Major League Baseball (MLB) should be enjoying the fruits of an above average 2011 post-season performance, which will be crucial to the impending expiration of its Collective Bargaining Agreement (CBA) with the Major League Baseball Players Association (MLBPA) on December 31, 2011.
Additionally, TV broadcasters and their advertisers are keen on seeing the length of both 2011 League Championship Series and now the current World Series to extend as deep into October as possible.
And could it be that MLB commissioner, Bud Selig, et al., lucked out this year with back-to-back appearances by the Texas Rangers in the 2010 and the 2011 World Series facing the St. Louis Cardinals, thought to be done for the season back in August?
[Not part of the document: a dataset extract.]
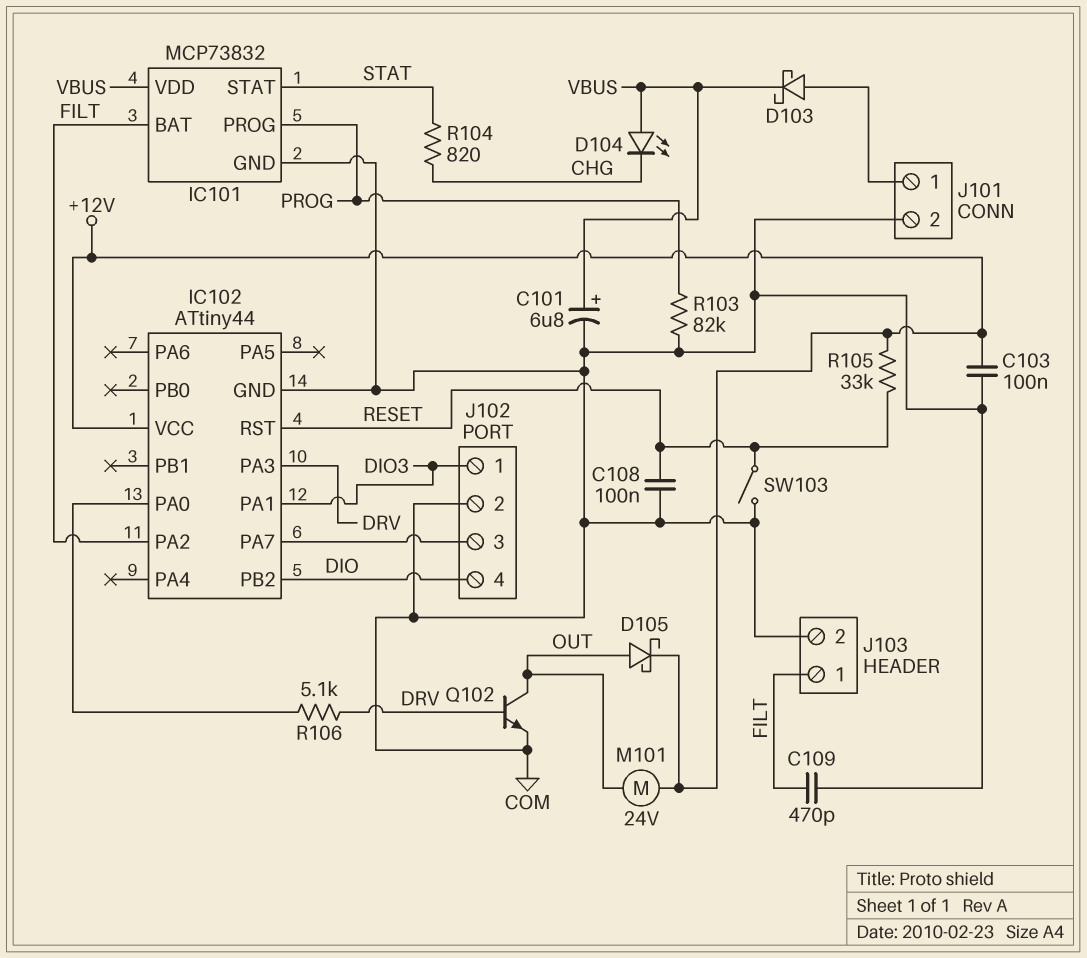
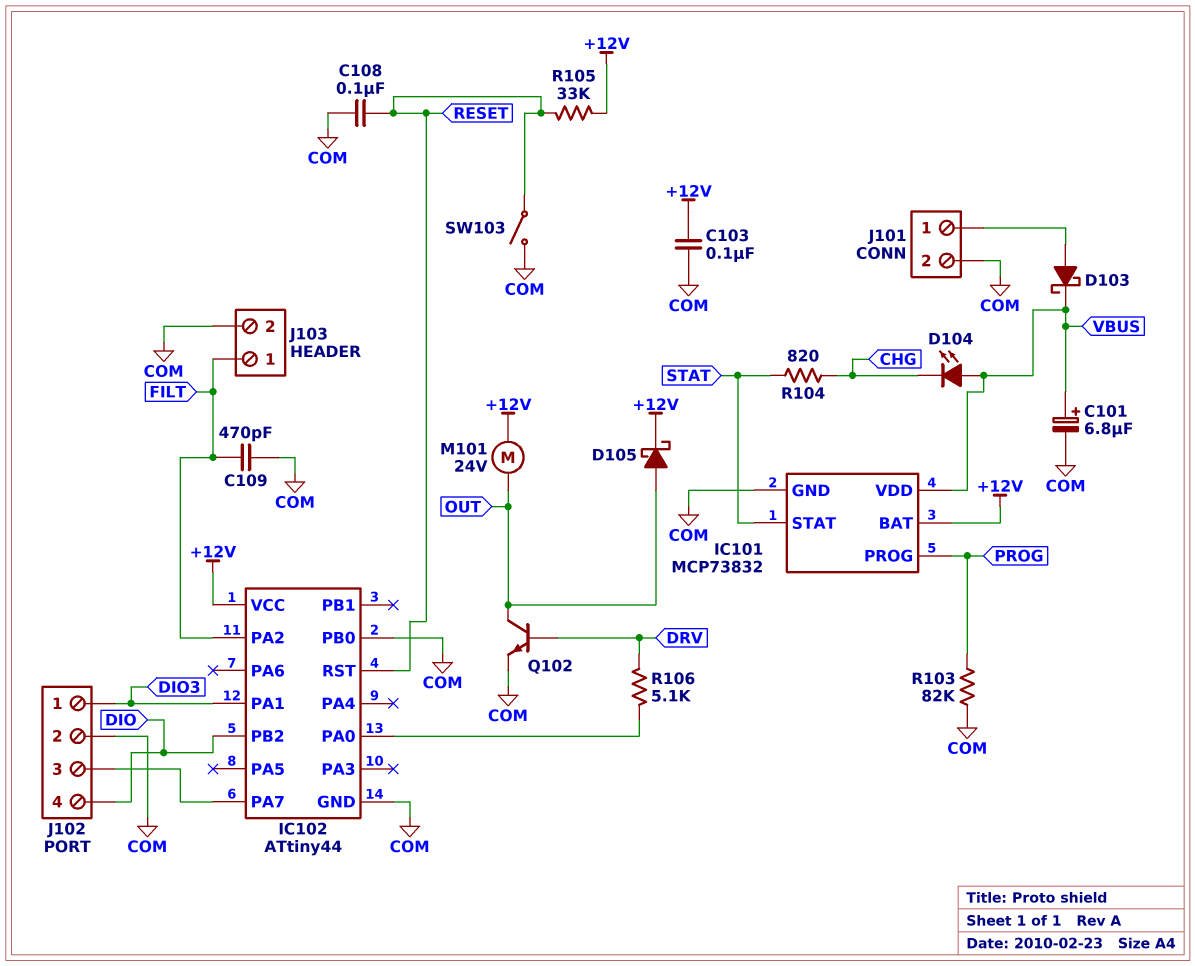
IC101 pin BAT: FILT -> +12V
IC102 pin PA3: DRV -> none
IC102 pin PB0: none -> COM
But because it is more about the money game in MLB, albeit also the case for the other professional sports, there is but a prevailing defiance by MLB, which pokes out its ugly head every now and again from within its realms.
No stranger to pettiness and a cloak-and-dagger management style, MLB beholds the kind of high-handedness once only reserved for certain factions of government and within the corporate world.
At a time, during this post-season, when MLB should be building its fan base, especially in light of another impending CBA negotiation, which sports fans have otherwise had a belly full of this year, MLB remains tone deaf.
To wit, lost amongst the more sensational sports headlines these past few weeks, is but another day in court sought by MLB, giving new meaning to the term arrogance.
In New York State Supreme Court on October 7, 2011, MLB filed a claim against Beazley Insurance Co., Inc. d/b/a Beazley Co., one of six of its insurers that MLB believes could have leaked financial data to Deadspin.com which was published in August 2010, and an Associated Press (AP) story also written at that time.